Right now it shouldn't be a problem because
nfs4_proc_bind_conn_to_session() actually iterates through all the
connections and sends a BIND_CONN_TO_SESSION on each one.

It only sets NFS4_CDFC4_FORE_OR_BOTH if the session flags indicate a
back channel is required, and if this is the first connection in the
list (i.e. if xprt == clnt->cl_xprt).

So as far as I can tell, we should actually already be OK. The client
should consistently be setting the same flags on the same struct xprts
every time there is a new connection.
As far as I can tell, we should therefore actually never be seeing any
NFS4ERR_INVAL cases but only be hitting the case that the spec allows.
That said, it can't harm to have a handler for it.
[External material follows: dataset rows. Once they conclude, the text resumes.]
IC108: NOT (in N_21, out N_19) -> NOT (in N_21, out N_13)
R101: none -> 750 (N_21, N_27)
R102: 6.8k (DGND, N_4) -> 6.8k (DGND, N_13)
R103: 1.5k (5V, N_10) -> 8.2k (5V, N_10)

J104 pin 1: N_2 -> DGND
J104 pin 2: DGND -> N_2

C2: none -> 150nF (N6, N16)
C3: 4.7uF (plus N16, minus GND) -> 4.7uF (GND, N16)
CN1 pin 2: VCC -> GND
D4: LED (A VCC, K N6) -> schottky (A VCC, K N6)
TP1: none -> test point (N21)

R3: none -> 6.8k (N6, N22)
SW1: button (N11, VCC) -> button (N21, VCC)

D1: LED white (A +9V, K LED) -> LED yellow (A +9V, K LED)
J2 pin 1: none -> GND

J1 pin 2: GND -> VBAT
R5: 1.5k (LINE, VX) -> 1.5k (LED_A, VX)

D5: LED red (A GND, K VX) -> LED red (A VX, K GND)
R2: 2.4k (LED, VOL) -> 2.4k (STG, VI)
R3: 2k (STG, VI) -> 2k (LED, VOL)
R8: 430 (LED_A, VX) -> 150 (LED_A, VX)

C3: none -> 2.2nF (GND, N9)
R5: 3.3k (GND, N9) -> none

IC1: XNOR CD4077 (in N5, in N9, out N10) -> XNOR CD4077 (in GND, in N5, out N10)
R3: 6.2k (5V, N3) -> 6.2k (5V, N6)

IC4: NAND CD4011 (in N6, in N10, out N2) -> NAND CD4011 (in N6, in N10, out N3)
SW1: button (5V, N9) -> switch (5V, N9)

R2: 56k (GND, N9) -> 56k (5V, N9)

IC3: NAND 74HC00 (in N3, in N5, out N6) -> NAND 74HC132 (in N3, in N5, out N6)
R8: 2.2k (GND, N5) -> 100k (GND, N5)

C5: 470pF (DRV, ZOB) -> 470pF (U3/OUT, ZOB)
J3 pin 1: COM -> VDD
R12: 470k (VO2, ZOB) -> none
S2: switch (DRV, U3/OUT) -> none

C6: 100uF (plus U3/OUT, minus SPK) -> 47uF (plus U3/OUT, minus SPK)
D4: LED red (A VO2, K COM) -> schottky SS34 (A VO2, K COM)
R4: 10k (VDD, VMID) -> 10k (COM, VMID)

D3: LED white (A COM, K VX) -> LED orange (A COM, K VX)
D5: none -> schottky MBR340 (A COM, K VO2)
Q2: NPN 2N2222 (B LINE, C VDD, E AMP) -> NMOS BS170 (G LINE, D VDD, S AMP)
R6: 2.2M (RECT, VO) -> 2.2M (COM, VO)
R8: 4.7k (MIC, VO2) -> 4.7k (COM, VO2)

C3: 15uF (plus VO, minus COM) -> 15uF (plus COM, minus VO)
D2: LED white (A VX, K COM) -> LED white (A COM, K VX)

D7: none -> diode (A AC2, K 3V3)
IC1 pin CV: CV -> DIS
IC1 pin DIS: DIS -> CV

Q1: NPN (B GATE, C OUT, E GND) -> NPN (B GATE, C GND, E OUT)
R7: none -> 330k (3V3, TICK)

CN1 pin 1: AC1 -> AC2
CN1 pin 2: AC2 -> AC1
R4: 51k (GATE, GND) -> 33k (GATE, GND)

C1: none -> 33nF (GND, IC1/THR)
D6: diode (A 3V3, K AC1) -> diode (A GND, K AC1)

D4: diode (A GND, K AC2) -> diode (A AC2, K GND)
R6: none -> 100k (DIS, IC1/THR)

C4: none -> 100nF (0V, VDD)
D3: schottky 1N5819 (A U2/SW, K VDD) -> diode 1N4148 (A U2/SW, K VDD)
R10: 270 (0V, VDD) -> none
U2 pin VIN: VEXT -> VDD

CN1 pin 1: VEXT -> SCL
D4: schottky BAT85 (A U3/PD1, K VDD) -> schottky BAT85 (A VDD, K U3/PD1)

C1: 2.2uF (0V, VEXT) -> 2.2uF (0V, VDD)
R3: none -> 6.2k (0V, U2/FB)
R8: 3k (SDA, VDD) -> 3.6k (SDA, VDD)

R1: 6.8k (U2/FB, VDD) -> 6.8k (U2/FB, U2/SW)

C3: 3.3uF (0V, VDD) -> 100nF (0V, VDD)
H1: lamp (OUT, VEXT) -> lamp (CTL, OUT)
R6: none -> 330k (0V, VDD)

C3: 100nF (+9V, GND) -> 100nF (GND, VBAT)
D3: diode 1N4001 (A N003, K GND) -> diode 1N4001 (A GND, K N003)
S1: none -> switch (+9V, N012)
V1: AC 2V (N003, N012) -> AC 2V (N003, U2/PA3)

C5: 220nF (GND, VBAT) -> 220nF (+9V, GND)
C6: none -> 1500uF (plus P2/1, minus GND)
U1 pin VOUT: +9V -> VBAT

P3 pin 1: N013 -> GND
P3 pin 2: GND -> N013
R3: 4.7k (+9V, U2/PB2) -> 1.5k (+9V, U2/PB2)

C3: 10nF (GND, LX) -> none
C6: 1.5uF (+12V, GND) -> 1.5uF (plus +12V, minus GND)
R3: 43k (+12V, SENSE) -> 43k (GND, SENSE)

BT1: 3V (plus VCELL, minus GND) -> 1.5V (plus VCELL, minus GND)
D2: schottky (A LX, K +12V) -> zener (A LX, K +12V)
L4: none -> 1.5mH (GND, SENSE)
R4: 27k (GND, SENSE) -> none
> > > > > > Hmm... Is there any reason why we can't just add a handler
> > > > > > to
> > > > > > nfs4_bind_one_conn_to_session_done() that intercepts
> > > > > > NFS4ERR_INVAL,
> > > > > > and
> > > > > > disconnects the xprt before retrying?
> > > > > > We should probably add a wrapper to xprt_force_disconnect()
> > > > > > in
> > > > > > include/linux/sunrpc/clnt.h. Something like the following?
> > > > > > 
> > > > > > 
> > > > > > static inline void rpc_task_close_connection(struct
> > > > > > rpc_task
> > > > > > *task)
> > > > > > {
> > > > > >         if (task->tk_xprt)
> > > > > >                 xprt_force_disconnect(task->tk_xprt);
> > > > > > }
> > > > > > 
-- 
Trond Myklebust
Linux NFS client maintainer, Hammerspace
trond.myklebust@xxxxxxxxxxxxxxx